On September 16, 1996, the Association filed a grievance on behalf of Mr. Koval objecting to the School District’s staffing decisions. Although the School District maintained that the grievance was not ar-bitrable because it involved a nonprofessional position, it nonetheless participated in the grievance resolution process and submitted the grievance to arbitration. The School District contested the substantive and procedural arbitrability of the grievance and the merits of the grievance.

The arbitrator, relying upon his interpretation of the essence of the agreement, disagreed and first found the grievance procedurally and substantively arbitrable. 1 He then ruled upon the merits of the grievance finding in favor of the Association. The School District filed a petition with the trial court challenging only that portion of the arbitrator’s decision finding the grievance substantively arbitrable. The trial court granted the School District’s petition and vacated the arbitration award based on Harbor Creek School District v. Harbor Creek Education Association, 536 Pa. 574, 640 A.2d 899 (1994) and School District of Borough of Morrisville v. Morrisville Education Association, 165 Pa.Cmwlth. 96, 644 A.2d 252 (1994). At the time the trial court entered its order on April 21, 1998, this Court’s decision is Cranberry had not been filed. Cranberry was filed on June 18,1998. This appeal by the Association followed. 2

The Association presents the following issue for this Court’s review: Whether the trial court exceeded its scope of review and erroneously determined that a grievance regarding the filling of the athletic director position was not arbitrable.

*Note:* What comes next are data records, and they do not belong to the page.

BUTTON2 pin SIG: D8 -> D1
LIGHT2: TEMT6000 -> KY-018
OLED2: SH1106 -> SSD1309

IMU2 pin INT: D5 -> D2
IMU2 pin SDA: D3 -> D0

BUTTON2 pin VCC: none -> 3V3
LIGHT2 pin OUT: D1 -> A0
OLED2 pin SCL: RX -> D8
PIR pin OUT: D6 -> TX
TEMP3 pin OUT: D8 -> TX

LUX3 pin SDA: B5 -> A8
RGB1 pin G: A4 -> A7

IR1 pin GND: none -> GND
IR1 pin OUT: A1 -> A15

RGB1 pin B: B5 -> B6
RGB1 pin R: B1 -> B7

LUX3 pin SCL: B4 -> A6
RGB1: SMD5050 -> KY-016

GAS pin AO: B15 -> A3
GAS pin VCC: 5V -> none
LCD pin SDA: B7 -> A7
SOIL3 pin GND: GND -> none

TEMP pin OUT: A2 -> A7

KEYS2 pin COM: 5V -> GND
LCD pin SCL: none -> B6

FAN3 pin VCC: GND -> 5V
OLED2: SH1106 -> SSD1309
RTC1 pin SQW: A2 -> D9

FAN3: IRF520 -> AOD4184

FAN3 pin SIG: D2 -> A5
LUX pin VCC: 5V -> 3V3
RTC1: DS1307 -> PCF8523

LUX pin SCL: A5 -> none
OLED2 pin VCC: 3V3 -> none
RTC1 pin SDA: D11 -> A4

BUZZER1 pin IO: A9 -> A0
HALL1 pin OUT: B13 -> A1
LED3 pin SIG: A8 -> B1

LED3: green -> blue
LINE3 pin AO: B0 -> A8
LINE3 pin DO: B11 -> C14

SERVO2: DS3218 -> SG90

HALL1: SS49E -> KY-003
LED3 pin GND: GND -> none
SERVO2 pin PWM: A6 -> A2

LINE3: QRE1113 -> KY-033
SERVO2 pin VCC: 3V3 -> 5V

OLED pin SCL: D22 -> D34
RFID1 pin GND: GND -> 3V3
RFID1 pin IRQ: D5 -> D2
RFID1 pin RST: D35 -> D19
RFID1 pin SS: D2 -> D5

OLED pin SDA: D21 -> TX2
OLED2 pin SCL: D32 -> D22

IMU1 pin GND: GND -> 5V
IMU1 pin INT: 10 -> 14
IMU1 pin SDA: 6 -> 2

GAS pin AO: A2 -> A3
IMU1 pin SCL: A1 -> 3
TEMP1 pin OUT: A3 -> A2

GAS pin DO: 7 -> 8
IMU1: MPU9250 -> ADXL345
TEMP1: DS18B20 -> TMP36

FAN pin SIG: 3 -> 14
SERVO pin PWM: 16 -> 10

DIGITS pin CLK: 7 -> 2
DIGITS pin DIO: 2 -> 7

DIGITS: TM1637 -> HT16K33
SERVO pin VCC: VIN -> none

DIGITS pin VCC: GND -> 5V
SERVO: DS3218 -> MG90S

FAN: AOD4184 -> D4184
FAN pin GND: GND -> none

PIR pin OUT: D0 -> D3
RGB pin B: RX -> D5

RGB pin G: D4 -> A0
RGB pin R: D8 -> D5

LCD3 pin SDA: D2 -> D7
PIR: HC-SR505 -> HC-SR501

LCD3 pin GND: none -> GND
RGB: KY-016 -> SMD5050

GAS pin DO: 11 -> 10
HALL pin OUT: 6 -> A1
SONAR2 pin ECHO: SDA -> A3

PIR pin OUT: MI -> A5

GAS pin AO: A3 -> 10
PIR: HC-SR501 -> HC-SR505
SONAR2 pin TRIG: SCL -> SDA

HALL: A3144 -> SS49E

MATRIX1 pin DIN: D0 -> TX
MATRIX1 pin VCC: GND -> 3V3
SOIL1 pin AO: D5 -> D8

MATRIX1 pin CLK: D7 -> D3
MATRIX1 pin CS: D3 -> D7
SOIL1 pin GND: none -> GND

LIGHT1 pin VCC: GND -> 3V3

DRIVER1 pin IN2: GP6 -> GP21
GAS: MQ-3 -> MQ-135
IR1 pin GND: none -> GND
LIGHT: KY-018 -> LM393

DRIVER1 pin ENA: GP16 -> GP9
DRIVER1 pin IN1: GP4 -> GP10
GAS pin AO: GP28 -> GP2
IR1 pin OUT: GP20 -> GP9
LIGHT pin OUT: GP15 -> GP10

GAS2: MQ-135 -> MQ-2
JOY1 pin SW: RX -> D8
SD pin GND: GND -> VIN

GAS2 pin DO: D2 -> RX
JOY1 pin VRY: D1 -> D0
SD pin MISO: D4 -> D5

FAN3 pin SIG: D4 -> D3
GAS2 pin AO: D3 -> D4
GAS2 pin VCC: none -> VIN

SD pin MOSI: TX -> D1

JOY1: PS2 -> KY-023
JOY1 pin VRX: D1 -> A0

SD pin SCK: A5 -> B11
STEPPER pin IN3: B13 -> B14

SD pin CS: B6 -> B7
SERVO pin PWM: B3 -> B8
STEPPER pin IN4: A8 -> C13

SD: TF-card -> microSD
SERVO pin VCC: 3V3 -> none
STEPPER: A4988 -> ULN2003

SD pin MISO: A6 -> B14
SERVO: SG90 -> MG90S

This case centers on an interpretation of the Supreme Court’s decision in Harbor Creek and this Court’s decisions in Morris-ville and Cranberry. Thus, the history of each case is necessary.

In Harbor Creek, the issue was whether the school district’s transfer of certain duties to non-bargaining unit personnel was subject to arbitration. The school district eliminated the position of athletic director and the person who had been serving in that position was a full time elementary teacher. The school district then created a new supervisory position entitled “assistant principal of student and supplemental activities” which included the duties of the prior athletic director position. The elementary teacher voluntarily left the bargaining unit and assumed the responsibilities of the new supervisory position. The association filed a grievance arguing that the elimination of the athletic director position resulted in a transfer of bargaining unit work to a non-bargaining unit employee in violation of the collective bargaining agreement. The arbitrator sustained the grievance.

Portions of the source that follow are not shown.